Decreto de intervenção chega à Câmara e deve ser apreciado na segunda à noite

Brasília - Presidente Michel Temer durante cerimônia de assinatura de decreto de intervenção Federal no estado do Rio de Janeiro, no Palácio do Planalto (Beto Barata/PR)

Presidente Michel Temer assina o decreto de intervenção federal no estado do Rio de Janeiro, ao lado do presidente da Câmara, Rodrigo Maia, e do governador Luiz Fernando Pezão Beto Barata/PR

decreto de intervenção federal na segurança do Rio de Janeiro já foi enviado da Casa Civil à Câmara dos Deputados. A mensagem presidencial sobre o decreto foi protocolada na 1ª Secretaria da Casa pouco antes das 16h.

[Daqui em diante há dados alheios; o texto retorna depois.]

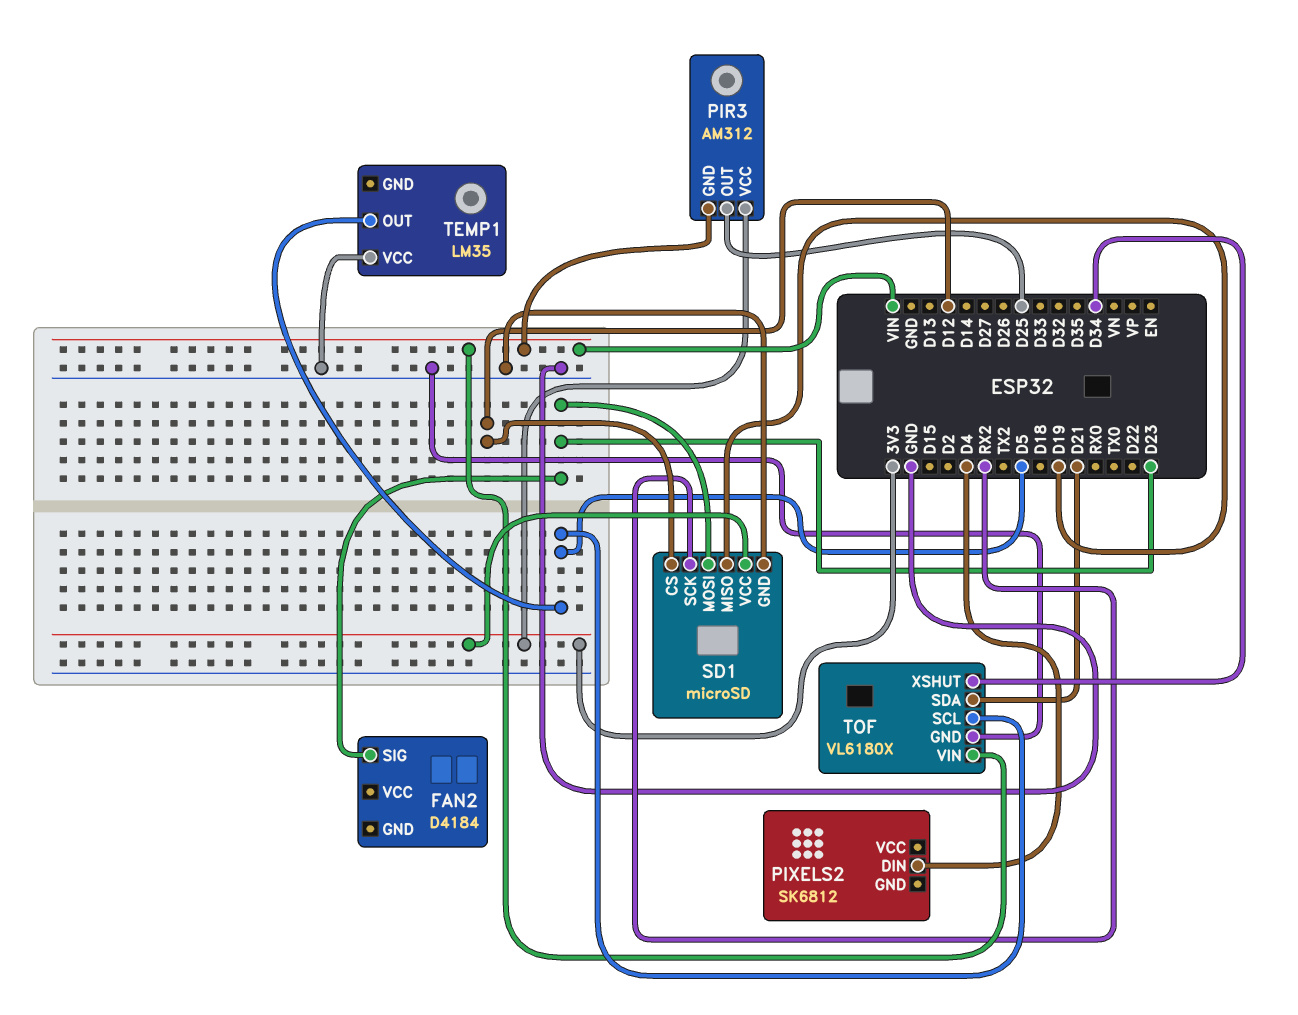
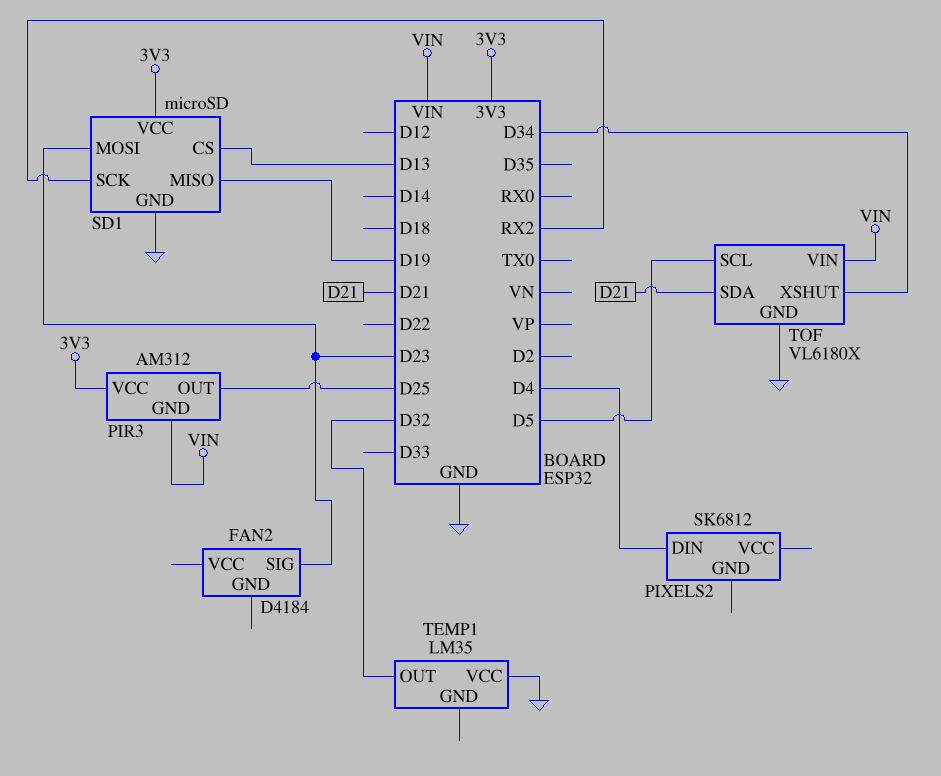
SD1 pin CS: D12 -> D13
TEMP1 pin OUT: D5 -> D32

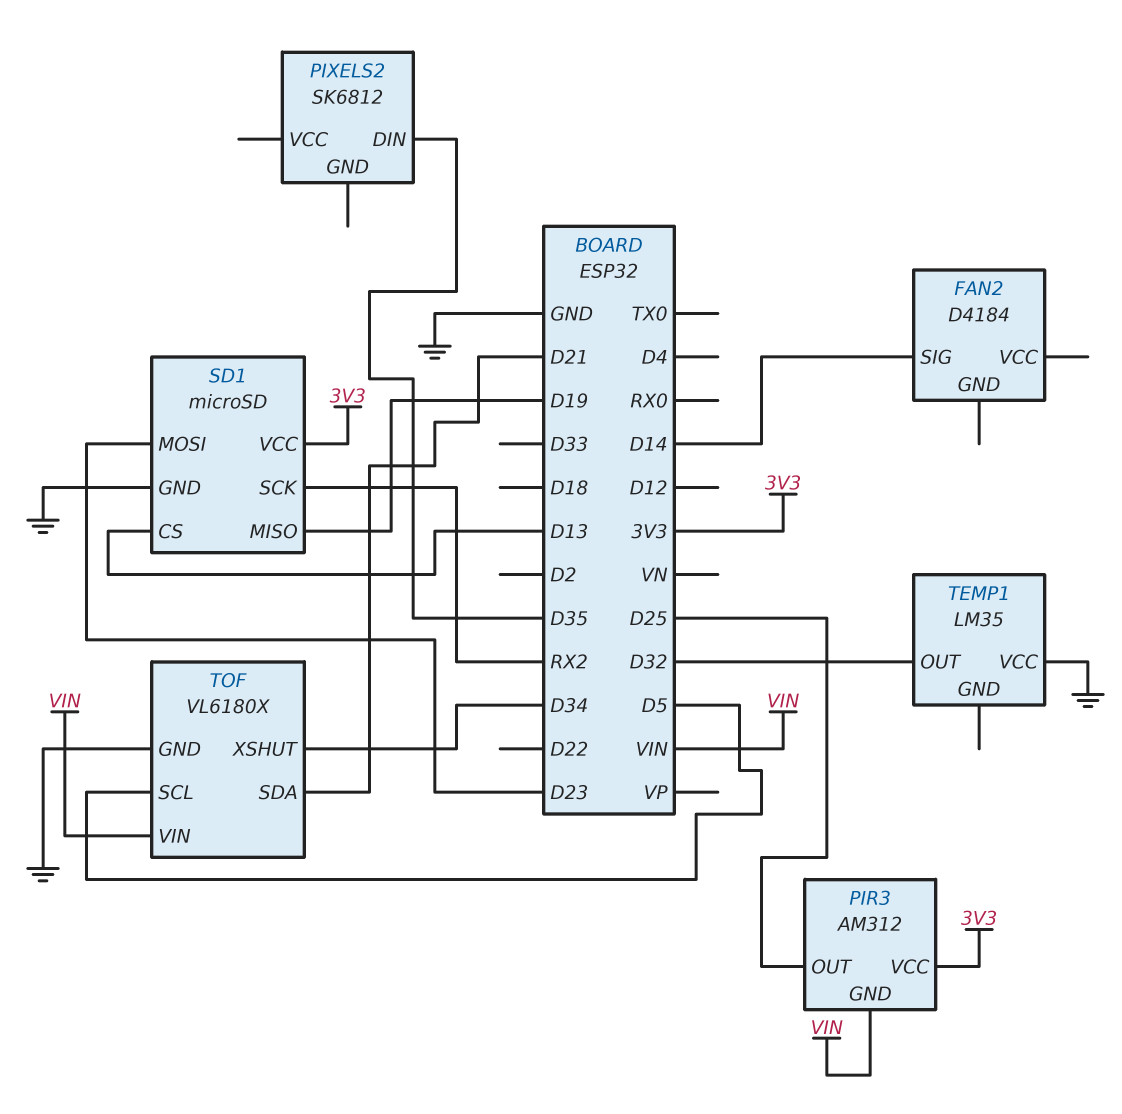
FAN2 pin SIG: D23 -> D14
PIXELS2 pin DIN: D4 -> D35

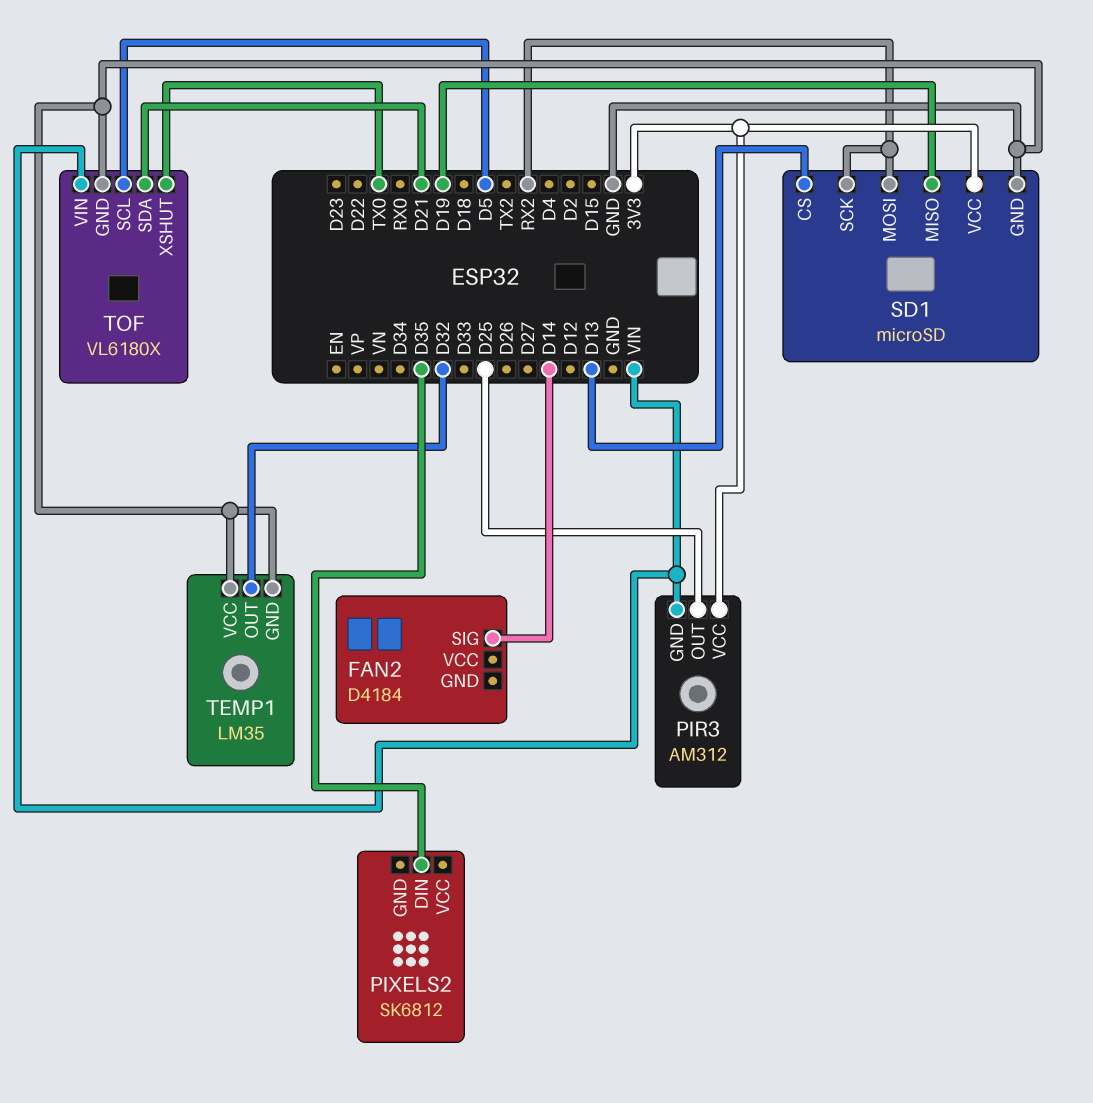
SD1 pin MOSI: D23 -> RX2
TEMP1 pin GND: none -> GND
TOF pin XSHUT: D34 -> TX0

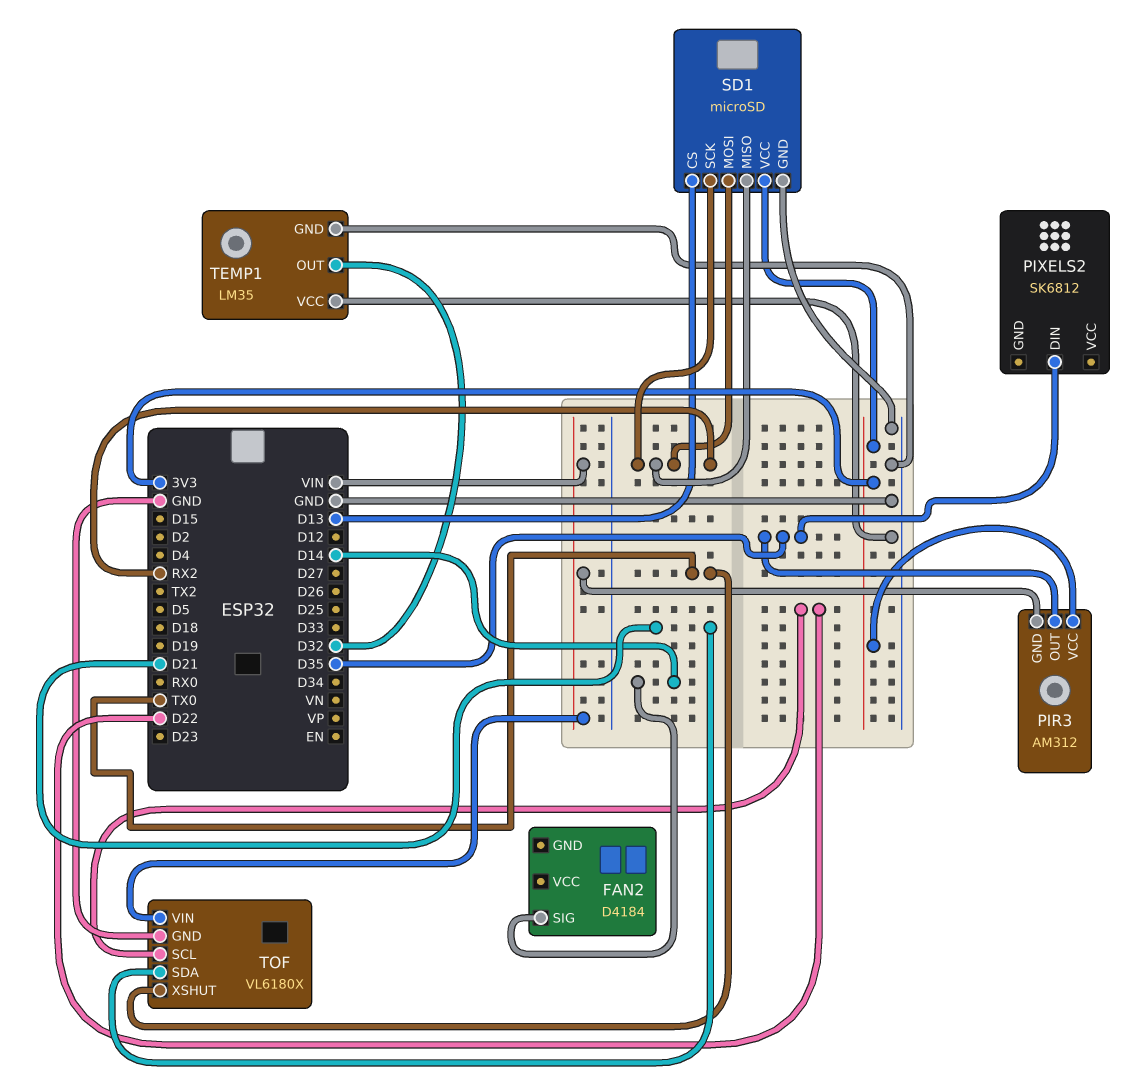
PIR3 pin OUT: D25 -> D35
SD1 pin MISO: D19 -> RX2
TOF pin SCL: D5 -> D22

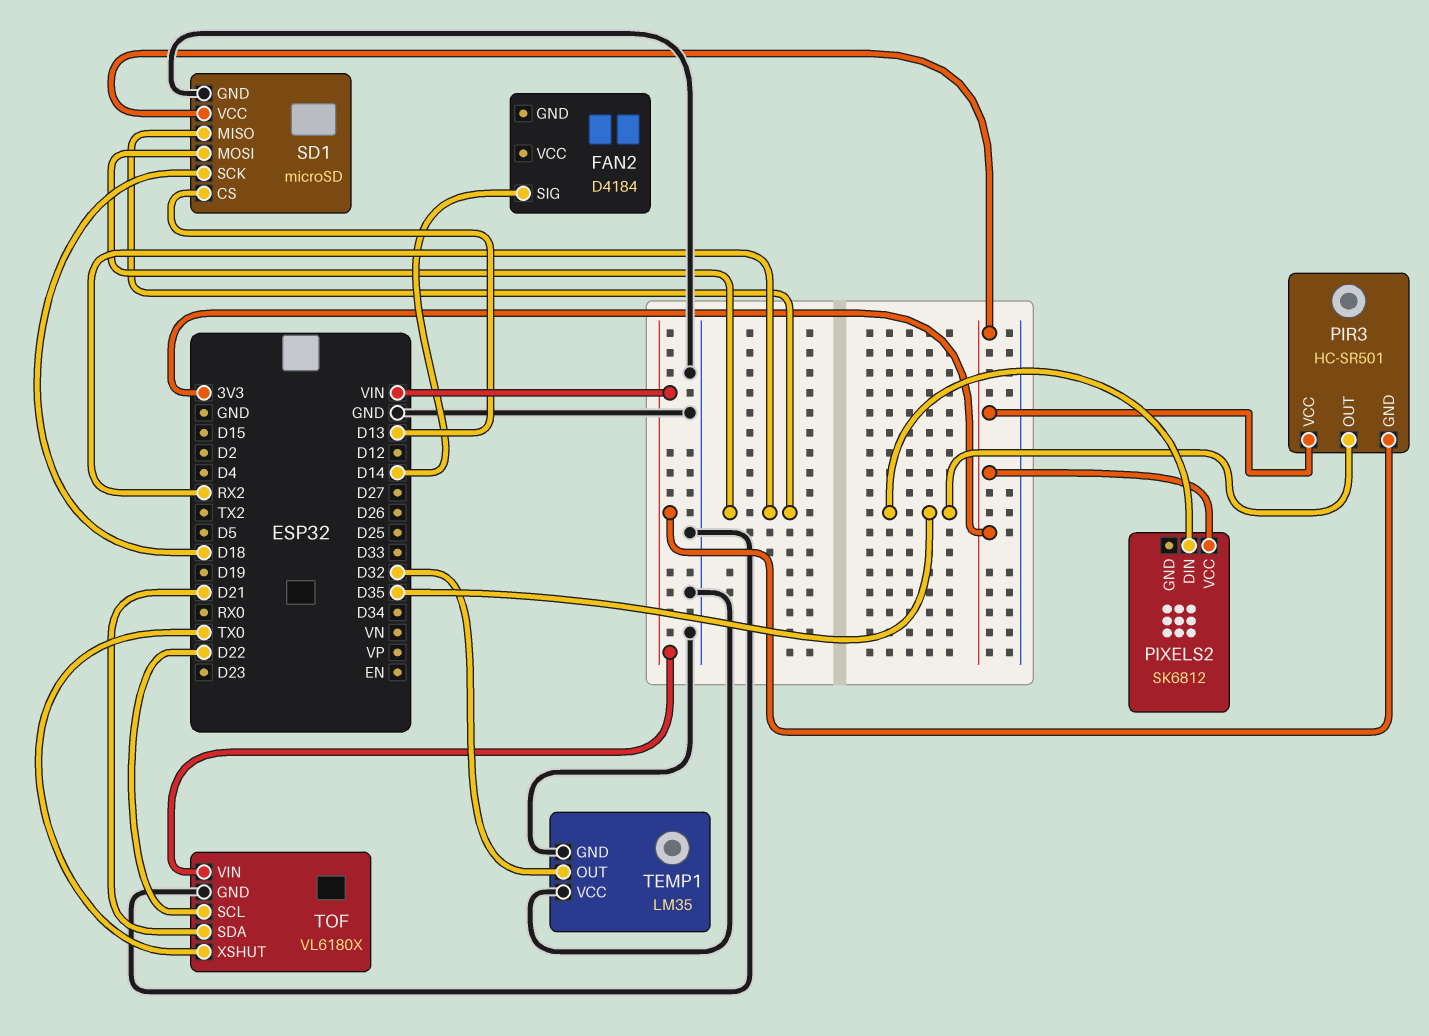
PIR3: AM312 -> HC-SR501
PIXELS2 pin VCC: none -> 3V3
SD1 pin SCK: RX2 -> D18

Segundo a Secretaria-Geral da Mesa da Câmara, a pauta que seria apreciada pelo plenário na próxima semana “está em processo de reelaboração”, em virtude da intervenção. A nova agenda prevê a apreciação do decreto às 19h da próxima segunda-feira (19) e nos outros dias da semana a votação de medidas provisórias e acordos internacionais.

O decreto também deve ser analisado no Senado Federal. Para ser válido, ele precisa da autorização da maioria simples dos parlamentares presentes nos dois plenários. De acordo com a Constituição Federal, o decreto de intervenção deve ser analisado pelo Congresso Nacional depois de 24 horas de sua publicação. A Constituição determina ainda que, na vigência de intervenção federal, de estado de defesa ou de estado de sítio, não poderá haver apreciação de emendas constitucionais.

PEC da Previdência

Mais cedo, Maia afirmou que intervenção inviabiliza a votação da proposta de emenda à Constituição (PEC) que trata da reforma da Previdência na próxima semana. No entanto, o presidente Temer afirmou que vai cessar a intervenção para votar a reforma da Previdência quando houver a avaliação da Câmara e Senado de que há condição para aprovar o texto. A discussão da PEC que altera as regras de acesso à aposentadoria estava prevista para ter início na próxima terça-feira (20). Às vésperas do cronograma, a base governista ainda não conseguiu reunir o mínimo de 308 votos necessários para aprovar a reforma.